The rewrite’s Maven plugin reflects on the named class at code-generation time (via Class.forName(…​)). The class therefore has to be on the plugin’s classpath, not the consumer module’s compile classpath. Declare the carrying artifact under the plugin’s own <dependencies> block:

<plugin>
    <groupId>no.sikt</groupId>
    <artifactId>graphitron-maven-plugin</artifactId>
    <version>${graphitron.version}</version>
    <executions>
        <execution>
            <goals><goal>generate</goal></goals>
        </execution>
    </executions>
    <dependencies>
        <!-- Carries the @service / @externalField / @tableMethod / @condition /
             @sourceRow / @enum / @record target classes. -->
        <dependency>
            <groupId>com.example</groupId>
            <artifactId>my-services</artifactId>
            <version>${project.version}</version>
        </dependency>
    </dependencies>
</plugin>

The dependency is plugin-scoped: the consumer module never imports the artifact at compile time (the generator emits sources that wire in via DSLContext-mediated reflection bindings, not via direct import statements). Putting the artifact in the outer <dependencies> block instead would compile the consumer module against it for no benefit and pollute the runtime jar.

graphitron-sakila-example follows this pattern: the example POM declares graphitron-sakila-service (which carries SampleQueryService, FilmService, InventoryExtensions, etc.) under the <plugin>…​<dependencies> block of the graphitron-maven-plugin plugin in graphitron-rewrite/graphitron-sakila-example/pom.xml, not under the module’s outer dependency list.

Reference the class from the schema

className: must be a fully-qualified class name. method: defaults to the GraphQL field name when omitted, so the common case is identity:

type Query {
    filmCount: Int!
        @service(service: {
            className: "com.example.services.SampleQueryService"
            # method defaults to "filmCount" (the field name).
        })
}

Set method: only when the Java method’s name diverges from the field name:

type Query {
    popularFilms(minRentalRate: Float!): [Film!]!
        @tableMethod(
            className: "com.example.services.SampleQueryService",
            method:    "popularFilmsAboveRate"
        )
}

Reflection failures (class not on the plugin classpath, method not present, signature does not match the directive’s expected shape) surface at build time with a directive-specific message: service method could not be resolved — <reason> for @service, table method could not be resolved — <reason> for @tableMethod, and so on.
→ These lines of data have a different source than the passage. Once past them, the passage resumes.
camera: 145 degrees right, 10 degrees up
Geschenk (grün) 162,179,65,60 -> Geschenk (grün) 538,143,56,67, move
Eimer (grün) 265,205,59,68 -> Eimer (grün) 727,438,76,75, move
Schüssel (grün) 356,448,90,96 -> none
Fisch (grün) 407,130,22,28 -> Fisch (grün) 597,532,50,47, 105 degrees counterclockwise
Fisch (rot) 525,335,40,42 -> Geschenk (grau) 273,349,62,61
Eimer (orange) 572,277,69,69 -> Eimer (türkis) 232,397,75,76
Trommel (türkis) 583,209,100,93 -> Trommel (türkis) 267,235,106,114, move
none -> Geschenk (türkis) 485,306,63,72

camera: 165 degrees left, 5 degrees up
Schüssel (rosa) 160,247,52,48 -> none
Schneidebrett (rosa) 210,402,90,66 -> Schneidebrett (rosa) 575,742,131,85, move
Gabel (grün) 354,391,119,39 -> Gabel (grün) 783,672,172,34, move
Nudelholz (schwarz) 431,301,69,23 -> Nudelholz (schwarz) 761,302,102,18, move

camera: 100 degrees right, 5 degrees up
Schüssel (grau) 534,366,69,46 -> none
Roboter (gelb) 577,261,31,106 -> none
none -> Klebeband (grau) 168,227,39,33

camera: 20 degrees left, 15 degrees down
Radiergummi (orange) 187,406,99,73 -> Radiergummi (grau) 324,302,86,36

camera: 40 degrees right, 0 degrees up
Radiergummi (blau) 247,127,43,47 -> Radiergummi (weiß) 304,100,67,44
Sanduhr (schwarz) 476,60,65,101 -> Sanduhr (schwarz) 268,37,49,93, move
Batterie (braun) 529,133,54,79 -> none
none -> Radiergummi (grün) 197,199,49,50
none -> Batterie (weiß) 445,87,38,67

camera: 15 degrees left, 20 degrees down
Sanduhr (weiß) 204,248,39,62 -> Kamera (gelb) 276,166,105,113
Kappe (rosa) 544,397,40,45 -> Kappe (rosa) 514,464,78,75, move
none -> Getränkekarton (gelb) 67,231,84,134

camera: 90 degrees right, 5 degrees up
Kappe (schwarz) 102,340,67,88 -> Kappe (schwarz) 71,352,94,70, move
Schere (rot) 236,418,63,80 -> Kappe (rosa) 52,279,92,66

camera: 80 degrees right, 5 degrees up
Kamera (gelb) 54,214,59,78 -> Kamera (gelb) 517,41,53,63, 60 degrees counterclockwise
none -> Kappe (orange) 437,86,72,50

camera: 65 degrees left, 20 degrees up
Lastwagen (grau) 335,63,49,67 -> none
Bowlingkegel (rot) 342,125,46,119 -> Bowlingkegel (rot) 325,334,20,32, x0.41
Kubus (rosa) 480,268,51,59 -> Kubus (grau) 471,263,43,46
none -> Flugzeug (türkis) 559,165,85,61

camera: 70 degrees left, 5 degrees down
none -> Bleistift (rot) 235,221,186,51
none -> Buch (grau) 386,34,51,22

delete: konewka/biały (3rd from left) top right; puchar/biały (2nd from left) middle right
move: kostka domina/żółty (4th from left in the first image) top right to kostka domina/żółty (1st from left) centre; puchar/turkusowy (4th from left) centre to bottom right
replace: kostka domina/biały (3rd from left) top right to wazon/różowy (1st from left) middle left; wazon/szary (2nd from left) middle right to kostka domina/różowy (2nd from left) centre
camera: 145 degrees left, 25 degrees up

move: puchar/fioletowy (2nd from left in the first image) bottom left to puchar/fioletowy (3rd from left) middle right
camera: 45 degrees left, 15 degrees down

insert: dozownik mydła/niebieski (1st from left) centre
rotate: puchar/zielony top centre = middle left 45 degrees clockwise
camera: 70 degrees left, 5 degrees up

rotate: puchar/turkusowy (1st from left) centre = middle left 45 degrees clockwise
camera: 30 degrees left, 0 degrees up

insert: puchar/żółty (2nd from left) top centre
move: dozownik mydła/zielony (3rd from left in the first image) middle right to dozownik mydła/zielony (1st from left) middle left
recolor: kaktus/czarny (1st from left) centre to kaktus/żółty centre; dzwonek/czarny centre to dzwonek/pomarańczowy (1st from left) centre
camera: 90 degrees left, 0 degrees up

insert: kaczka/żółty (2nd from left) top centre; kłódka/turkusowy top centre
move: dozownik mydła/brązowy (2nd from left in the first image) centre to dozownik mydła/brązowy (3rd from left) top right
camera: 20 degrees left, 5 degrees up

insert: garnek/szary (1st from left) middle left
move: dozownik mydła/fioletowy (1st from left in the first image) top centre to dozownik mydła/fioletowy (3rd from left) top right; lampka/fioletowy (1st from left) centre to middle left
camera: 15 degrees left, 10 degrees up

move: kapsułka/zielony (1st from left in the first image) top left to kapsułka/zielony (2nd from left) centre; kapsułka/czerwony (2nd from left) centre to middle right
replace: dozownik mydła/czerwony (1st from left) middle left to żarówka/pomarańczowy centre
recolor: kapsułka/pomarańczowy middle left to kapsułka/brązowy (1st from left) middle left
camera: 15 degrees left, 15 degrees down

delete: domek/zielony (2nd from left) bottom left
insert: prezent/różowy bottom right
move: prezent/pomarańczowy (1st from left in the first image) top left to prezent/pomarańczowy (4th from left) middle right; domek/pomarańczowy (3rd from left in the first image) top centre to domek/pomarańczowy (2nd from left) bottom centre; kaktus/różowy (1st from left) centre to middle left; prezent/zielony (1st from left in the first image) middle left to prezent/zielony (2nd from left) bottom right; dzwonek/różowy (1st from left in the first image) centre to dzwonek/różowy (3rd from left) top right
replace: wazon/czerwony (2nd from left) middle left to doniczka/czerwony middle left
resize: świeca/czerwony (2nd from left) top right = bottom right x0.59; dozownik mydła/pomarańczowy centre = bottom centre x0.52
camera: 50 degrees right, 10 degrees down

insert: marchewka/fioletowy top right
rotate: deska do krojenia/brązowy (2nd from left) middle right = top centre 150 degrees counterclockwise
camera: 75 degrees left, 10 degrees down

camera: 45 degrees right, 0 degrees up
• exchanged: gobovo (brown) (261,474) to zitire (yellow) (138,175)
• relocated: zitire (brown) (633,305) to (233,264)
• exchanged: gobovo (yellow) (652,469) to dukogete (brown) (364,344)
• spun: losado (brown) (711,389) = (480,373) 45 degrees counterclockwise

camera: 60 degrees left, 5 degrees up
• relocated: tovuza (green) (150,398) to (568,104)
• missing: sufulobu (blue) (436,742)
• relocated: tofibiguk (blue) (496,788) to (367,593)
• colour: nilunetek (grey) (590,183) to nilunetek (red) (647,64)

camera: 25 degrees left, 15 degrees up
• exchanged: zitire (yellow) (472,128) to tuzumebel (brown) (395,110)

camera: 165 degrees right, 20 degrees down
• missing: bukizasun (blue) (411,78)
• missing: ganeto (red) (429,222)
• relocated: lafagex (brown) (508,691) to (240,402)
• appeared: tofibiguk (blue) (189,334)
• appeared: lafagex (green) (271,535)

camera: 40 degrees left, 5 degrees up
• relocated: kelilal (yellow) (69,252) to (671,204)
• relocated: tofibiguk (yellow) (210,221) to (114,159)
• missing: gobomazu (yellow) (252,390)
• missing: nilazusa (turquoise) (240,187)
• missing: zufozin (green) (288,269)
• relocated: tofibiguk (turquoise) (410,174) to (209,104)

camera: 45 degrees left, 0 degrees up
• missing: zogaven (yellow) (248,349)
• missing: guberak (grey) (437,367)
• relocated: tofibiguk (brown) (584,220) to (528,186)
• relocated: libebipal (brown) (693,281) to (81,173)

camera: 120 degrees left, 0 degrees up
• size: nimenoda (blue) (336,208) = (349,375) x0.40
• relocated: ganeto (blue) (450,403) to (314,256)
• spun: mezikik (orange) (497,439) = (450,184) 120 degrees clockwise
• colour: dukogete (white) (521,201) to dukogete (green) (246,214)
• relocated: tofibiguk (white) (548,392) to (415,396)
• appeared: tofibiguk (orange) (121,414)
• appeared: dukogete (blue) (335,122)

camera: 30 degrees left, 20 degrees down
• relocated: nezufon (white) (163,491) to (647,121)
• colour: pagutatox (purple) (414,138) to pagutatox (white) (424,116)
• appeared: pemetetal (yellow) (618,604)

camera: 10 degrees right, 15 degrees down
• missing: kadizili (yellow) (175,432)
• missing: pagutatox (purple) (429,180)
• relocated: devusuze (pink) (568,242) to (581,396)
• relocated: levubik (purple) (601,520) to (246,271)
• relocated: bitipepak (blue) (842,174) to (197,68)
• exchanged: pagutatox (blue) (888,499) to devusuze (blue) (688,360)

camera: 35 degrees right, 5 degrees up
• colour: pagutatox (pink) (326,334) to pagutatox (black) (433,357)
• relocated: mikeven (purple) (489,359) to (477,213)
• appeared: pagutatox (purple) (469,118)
The <reason> is the underlying reflection exception when the class or method is missing, or a constraint message when the signature is wrong.

Map GraphQL arguments to Java parameter names

When the GraphQL argument name and the Java parameter name diverge, use argMapping: to rebind. The syntax is "javaParam: graphqlArg", comma-separated for multiple entries:

type Query {
    filmsByServiceRenamed(ids: [Int!]!): [Film!]!
        @service(service: {
            className: "com.example.services.SampleQueryService",
            method:    "filmsByServiceRenamed",
            argMapping: "filmIds: ids"
        })
}
public final class SampleQueryService {
    public Result<FilmRecord> filmsByServiceRenamed(DSLContext ctx, List<Integer> filmIds) { ... }
}

The Java parameter filmIds receives the GraphQL argument ids. Unmentioned Java parameters bind to a GraphQL argument of the same name; an empty argMapping: is identity for every parameter. Whitespace around : and , is tolerated, and multi-line text-block input is accepted for long mappings.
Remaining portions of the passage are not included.